March 2002        Issue: 24

Journal of Conceptual Modeling
www.inconcept.com/jcm

Validating Information Models
by John Sharp       
Sharp Informatics Albuquerque, NM

The JCM email group has spent a considerable amount of effort in trying to understand the differences among a number of modeling approaches.  The old dogs in these discussions are all experts in NIAM modeling1.  The big discussions in the early days of NIAM were between NIAM and ER models.  There was no contest for leadership in modeling direction; ER had support in the United States from government, university and industry.  Apparently widespread use of ER was not sufficient for control of future analysis direction because OO came along and has made significant inroads in the area of data modeling.  The argument of whether the model should be NIAM, ER, OO, ORM, LDS or any other modeling methodology continues.  All of these methodologies define a way for presenting the results of analysis.  None of these methodologies have a procedure for doing analysis.

The knowledge that is contained in a data model comes for the subject matter experts in a company.  Subject matter experts cannot read the models that are presented from any of the previously mentioned methodologies.  I will show my NIAM bias by declaring that the ORM presentation of sentence rules comes the closest. 

My approach to data modeling is to start with a true sentence that is supplied by a subject matter expert and then derive the data model rules by asking the subject matter expert questions about the sentence.  The Natural Language Modeling (NLM) procedure provides a way to take knowledge from subject matter experts and create correct data models.  The presentation of the data model results can use the methodology that supports the implementation of the application.  

An interesting variant of the NLM procedure is to take a model presented in some methodology and validate the model using the NLM procedure.  A model developed in a tool that supports any of these methodologies will have a “Yes’ or ‘No’ for each of the NLM questions.  A subject matter expert then answers "Yes" or "No" to the same question.  When the answers are different, the NLM procedure is used to determine the proper data model.  Once the revised model's answers agree with the subject matter expert's answers the model is validated. 

The NLM procedure is a procedure for doing analysis.  It is not a set or rules for the presentation of analysis results.  The opportunity posed for using the NLM procedure is to create a precise set of requirements that are correct the first time and the subject matter expert is accountable for the implementation of these requirements.  

 The graphical presentation of the resulting knowledge can be in a suitable object-oriented or relational methodology.  Having a precise model and having someone who is accountable for the knowledge content of the model allows for "real" engineering opportunities in the information technology arena.

 Recent NLM Examples:

 A manufacturer of complicated parts was going to make a new database for some of their limited life components.  These components could be reused if certain conditions were met.  The parts had been tracked using a glorified spreadsheet that had been developed over a number of years.  The clerks that managed this information told us that one of the parts was more confusing than the others, so it was saved until last.  The internal analysts and I both knew how to model an instance of a part.  All of us had built systems that use the ‘Model Number’ and ‘Serial Number’ to identify an instance of a part.  This approach was confirmed when we analyzed all of these limited life parts until we got to the last one.  The clerks had tried to explain why this last part was different, but they could not present a clear explanation of these rules. 

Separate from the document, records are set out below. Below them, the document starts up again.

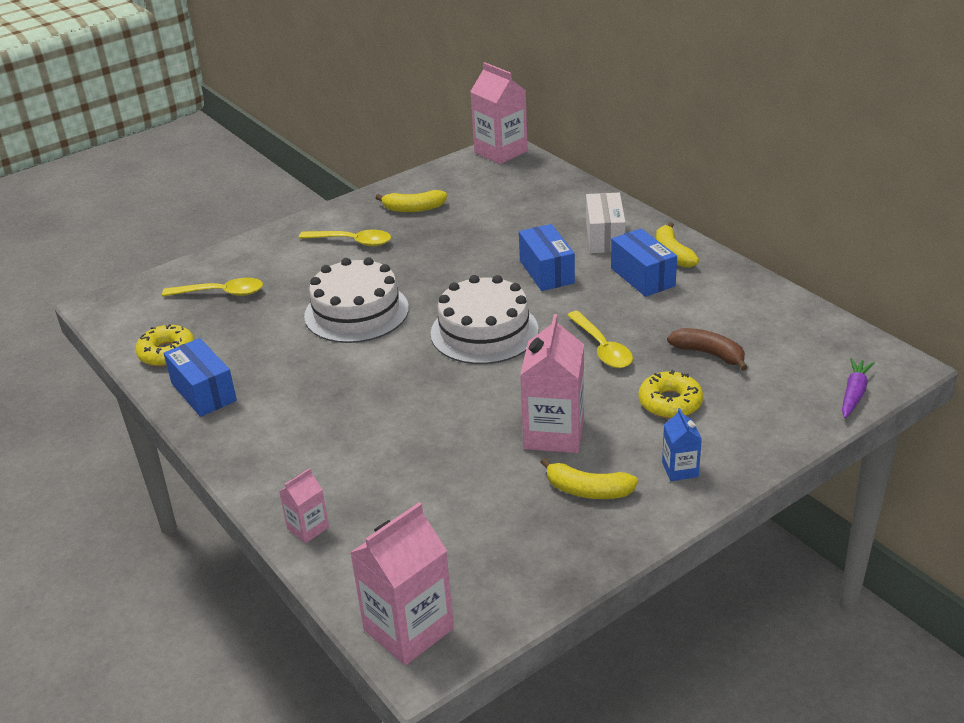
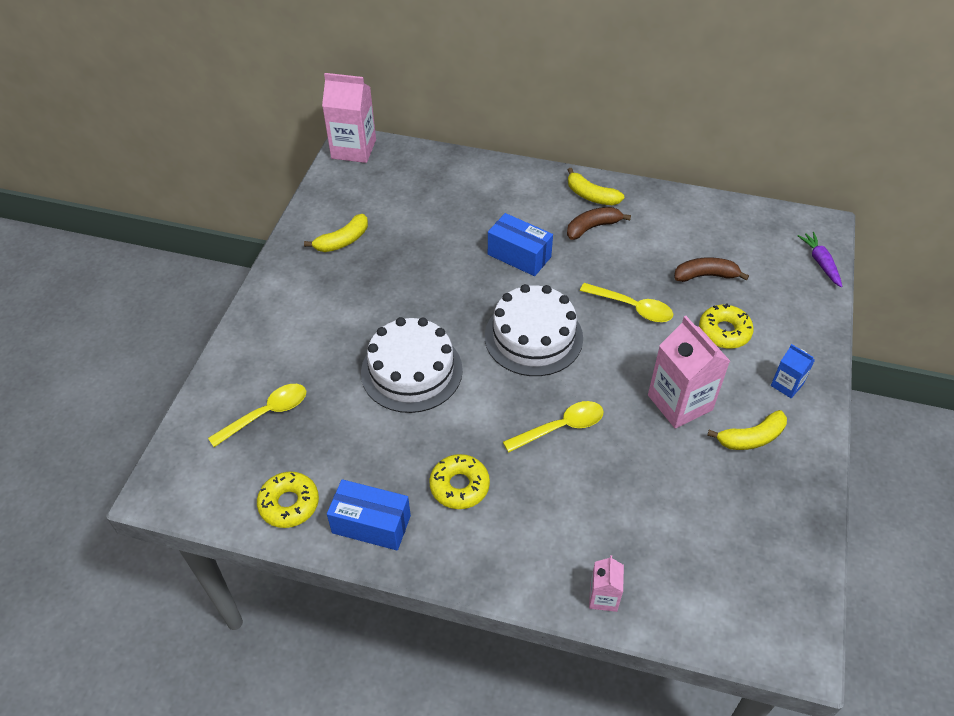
camera: 40 degrees left, 15 degrees up
(295, 400) = (459, 486): none -> yellow donut
(352, 241) = (327, 300): yellow spoon -> yellow spoon (561, 427)
(408, 629) = (765, 632): pink carton -> none
(605, 237) = (527, 201): white box -> none
(642, 277) = (592, 227): blue box -> brown banana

We created true sentences about this last part and started using the NLM procedure. The clerks started giving different answers to similar questions asked about the other parts.  When someone gives an answer that is outside of my universe of modeling expertise I usually say ‘That answer is INTERESTING.’   [This is similar to a nurse looking your chart and saying that ‘That number is IMPRESSIVE.’  This means that you should already be dead!]  The meaning of my response is that I do not believe your answer.  I then help the subject matter experts to create two moiré true sentences and these sentences are analyzed.  In this case the clerks gave consistent answers to the same questions when they were presented differently.  We finally established that a part family type and a serial number defined a part instance for this part.  Once this was understood all of the confusion was gone.  It turned out that a part that was reused would have a fitting removed and the part would be recertified.  A new fitting could then be installed and this could change the part number.  The reuse of the base unit still was controlled through the use of the ‘Part Family Type.’ 

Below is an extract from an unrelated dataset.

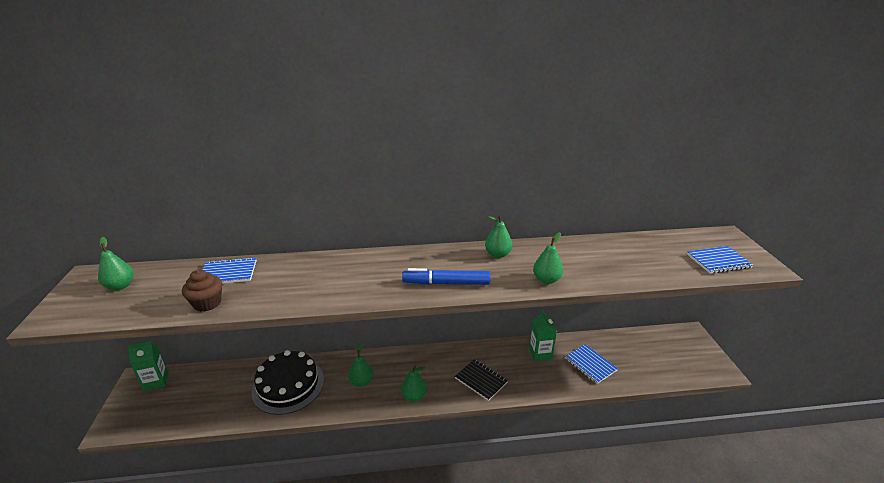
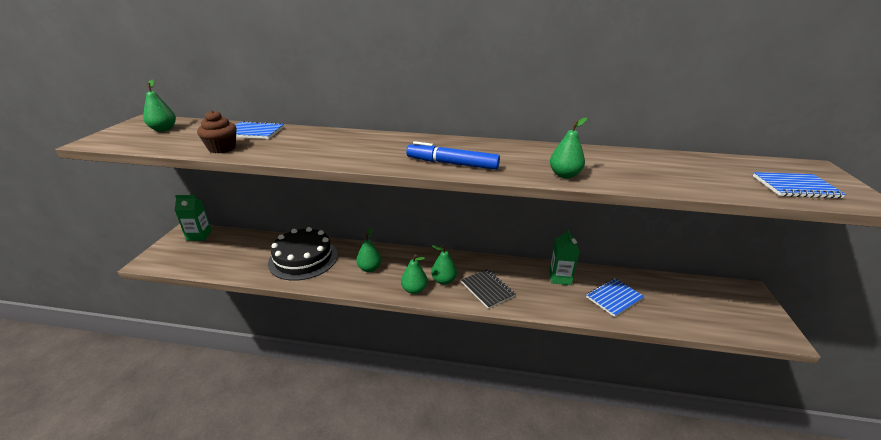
camera: 15 degrees right, 0 degrees up
(497, 254) = (519, 150): green pear -> green pear (443, 280)
(590, 364) = (614, 298): blue notebook -> blue notebook turned 75 degrees clockwise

Would I suggest this data model result if I was starting with a new production control system? No.  But with an existing system you must understand the known rules before you can begin to suggest changes and if they do not want to change you must be able to support their current rules.  The internal analysts told me that they would have built the system using the standard approach for identifying part instances if we had not used the NLM procedure.  The rework costs could have been significant for this project.  If you want to know how hard it is to take your universe of modeling expertise out of analysis, try the example problem, link to: March 2002 Analysis Problem - that I put in each issue of this journal.  Most analysis who do not know the NLM approach have a very difficult time in getting the correct answer to these problems.  When real world values replace the variables, most good analysts can get the correct answer.  Our real world biases are supported in most modeling efforts, but we need to know when a subject matter expert is challenging them. 

The NLM training course usually spends three days working example problems that provide an understanding of specific parts of the NLM procedure.  I have changed the last two days from working structured problems to validating an attendee’s data model.  In my last course, David Hay (who besides being a excellent data modeling author is a very talented analysis) brought a pipeline model that he was in the process of completing.  He played the role of the subject mater expert and we validated his model.  It was not surprising when each Entity/Object had been identified correctly.  On two of the questions about attributes in his model the model said ‘Yes’ and Dave was not sure enough to confirm the ‘Yes’ answer.  He called his client subject matter expert and asked the two questions.  The subject matter expert instantly answered both questions “No.’  Dave said he would not have asked these questions without the NLM structured procedure.  He found two alternate identifiers that he had missed. 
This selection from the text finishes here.